Alexa is growing and speaking more and more and has developed her own mini-language. It takes time to understand, but it has a system and it's own rudimentary grammar. It's a mixture of Spanish and English, so every noun takes the definite marker "la", as in "la papa" and "la mama". "ayi" (a derivative of the Spanish for "there") is the action verb, as in "la fishy ayi" = I want to see the fishes, or "ayi la mama" = take me to mom. As far as I can tell it's both a SOV (Subjet Object Verb) language as well as a VOS. "tu" (spanish for "you") is the question marker, as in "a umm tu" (umm is food) = will you give me something to eat?, and "tu ayi" = will you pick me up? "all done" as well as "no" are the negative markers, as in "mama adone" = mom is gone. She also mixes in the baby sign language we taught her, making the language very advanced indeed, a downward motion of the hand over the face while putting the fingers together (the sign for "tired") combined with "la book" = I'm tired, read me a book and put me to sleep. Then when she puts her finger up her nose and says "mas la cabeza" = I have a lot to think about right now, let me contemplate my existence.

My entire family is at a reunion on the Oregon coast that I wish I could be at, but the financial situation on a Peruvian income is tight and airline prices are ridiculous. To get the whole family up there would have cost 3k, which is like 6 months income in Lima.

I am itching to get out of Lima and see the amazing countryside - I'm dying to just get out of the apartment most days, the only thing there is to do is: go to the park and see the goldfish pond on the way, then run around the park with the dogs, especially these four little white poodles that are always there that Alexa walks, or is walked by. Then we walk down to this mall on the side of the cliff that has those creepy oversized cars and horses that move around when you put money in them.

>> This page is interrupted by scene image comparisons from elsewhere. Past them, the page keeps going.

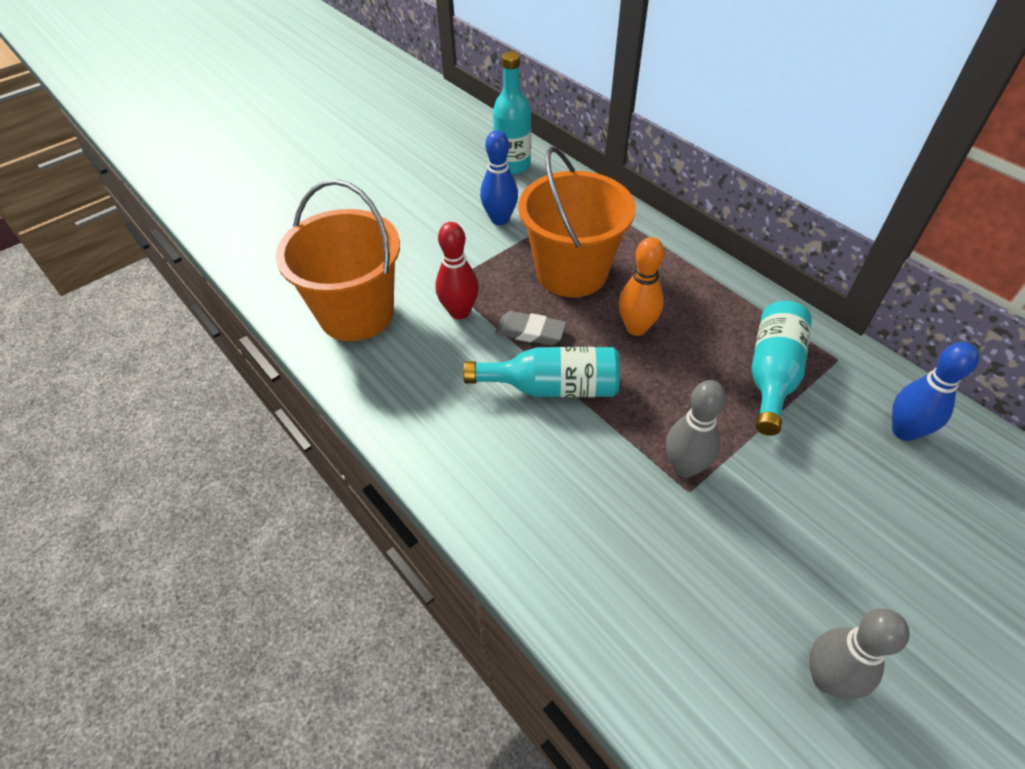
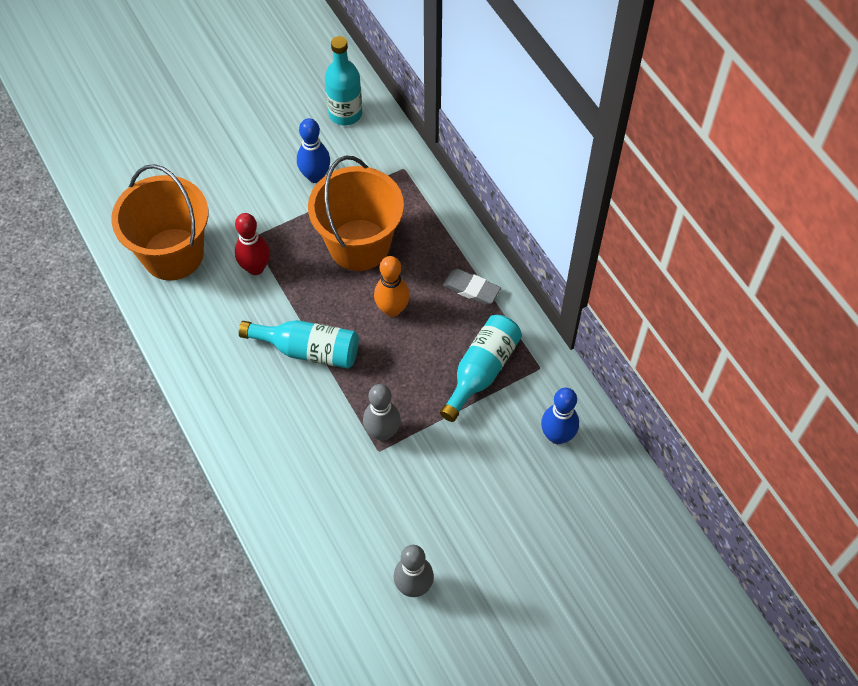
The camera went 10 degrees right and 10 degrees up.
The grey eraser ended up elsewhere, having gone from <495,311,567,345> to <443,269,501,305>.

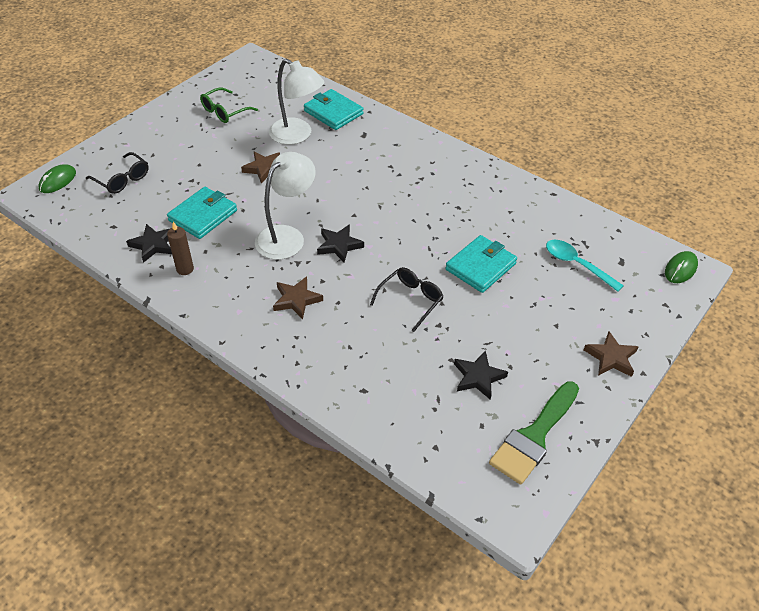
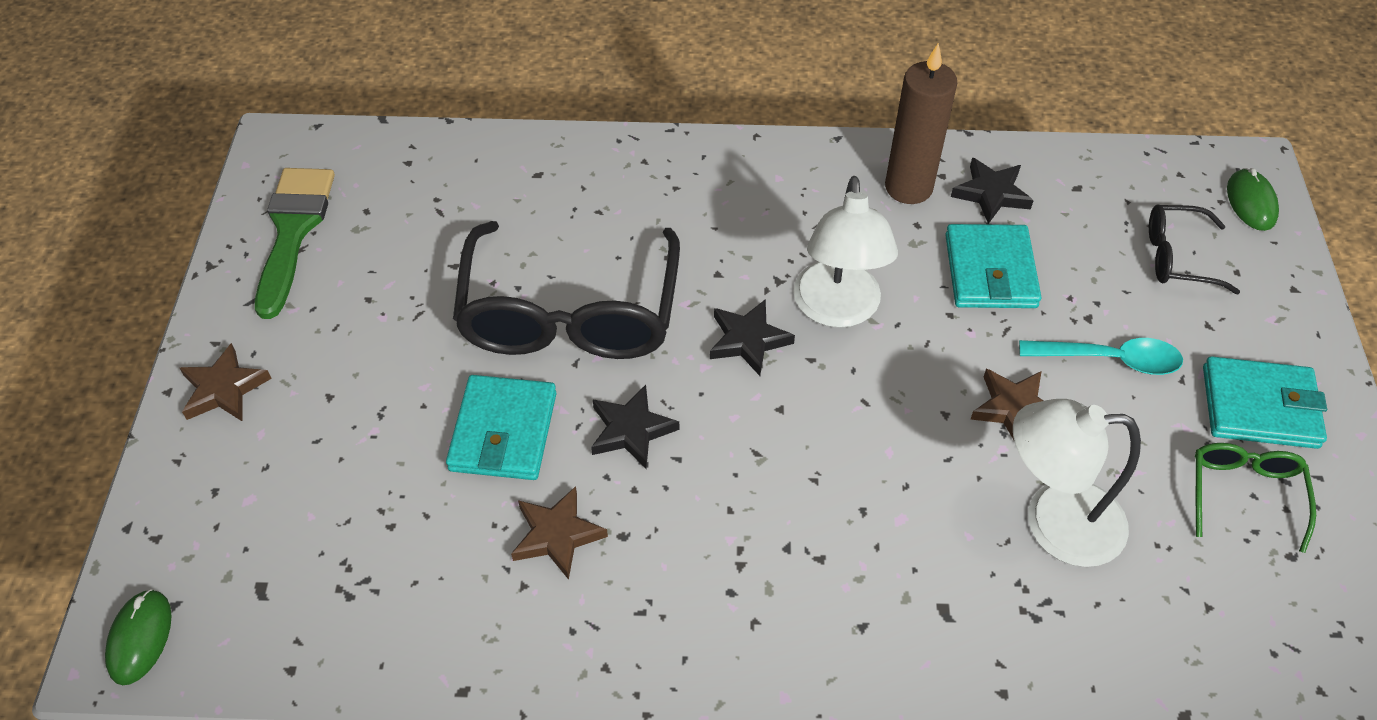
The camera went 145 degrees right and 5 degrees up.
The size of the jet-black eyeglasses at <370,267,444,332> changed by a factor of 2.09.
The dark brown star shape ended up elsewhere, having gone from <273,276,323,319> to <511,486,608,580>.
The jet-black star shape ended up elsewhere, having gone from <454,351,508,400> to <591,385,679,469>.
The size of the dark brown candle at <167,222,194,275> changed by a factor of 1.74.
The turquoise tablespoon ended up elsewhere, having gone from <546,240,624,292> to <1019,338,1183,375>.
The turquoise billfold ended up elsewhere, having gone from <304,89,364,130> to <1203,356,1327,449>.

I thought the sign to the left was funny - you usually name streets after something you are proud of, but then maybe Peru is proud of the Inquisition.

Thursday, July 10, 2008

I'm a Weiner

There is a small university near our house that I pass on my way to Spanish class every morning called "Weiner University" and I can't help think that the alumni are called Weiners. Speaking of funny names, there's also a casino a few blocks from where we live called "Premie's", and I don't know if that means something special in Spanish or the owner is just a really small guy.

One cool thing here that I think the US should adopt is grass advertising. Most public spaces with grass, like parks, the grass on the side of the highway, etc, advertise using different colored plants and grass to make company logos and spell out thier slogans. What better way of making useless public space pay for itself? And the cost of planting a few shrubs is cheaper and prettier than a big metal sign. Speaking of public spaces, the air pollution here makes walking in them prohibitive - even in the house a fine layer of black soot-like dust settles on everything every day. After a week or two the floor below the windows have black ash on them like somebody poured their ashtray out onto the floor. Luckily we're right on the coast and get a fresh seabreeze for most of the day, but walking around is harder on your lungs than Damascus.

Speaking of walking around, we have found some great markets for both fruits and vegetables, a healthy/hippy market, and markets that sell computer junk and handicrafts etc. One dissapointing thing is that in the handicraft markets I've found a lot of "handmade" items that are exactly, not just similar, but exactly the same as what they have in Syria, except stiched or painted on them it says "Peru" instead of "Syria". I have a sneaky feeling the worldwide handicraft markets import most of thier stuff straight from China and then do after-market localizing.

For the 4th of July we went to a gringofest out in the desert put on by an American/Canadian association where there was a petting zoo for the kids, some bar-b-eque, a campaign booth for Obama, and some horrible American rock cover bands. Alexa loved feeding the animals, I liked watching her feed them, and Vanessa won a silent auction for a 3-day trip to Cuzco. Hopefully one of these days we'll actually get out of Lima and get to use it and see the real Peru, which looks great in the pictures.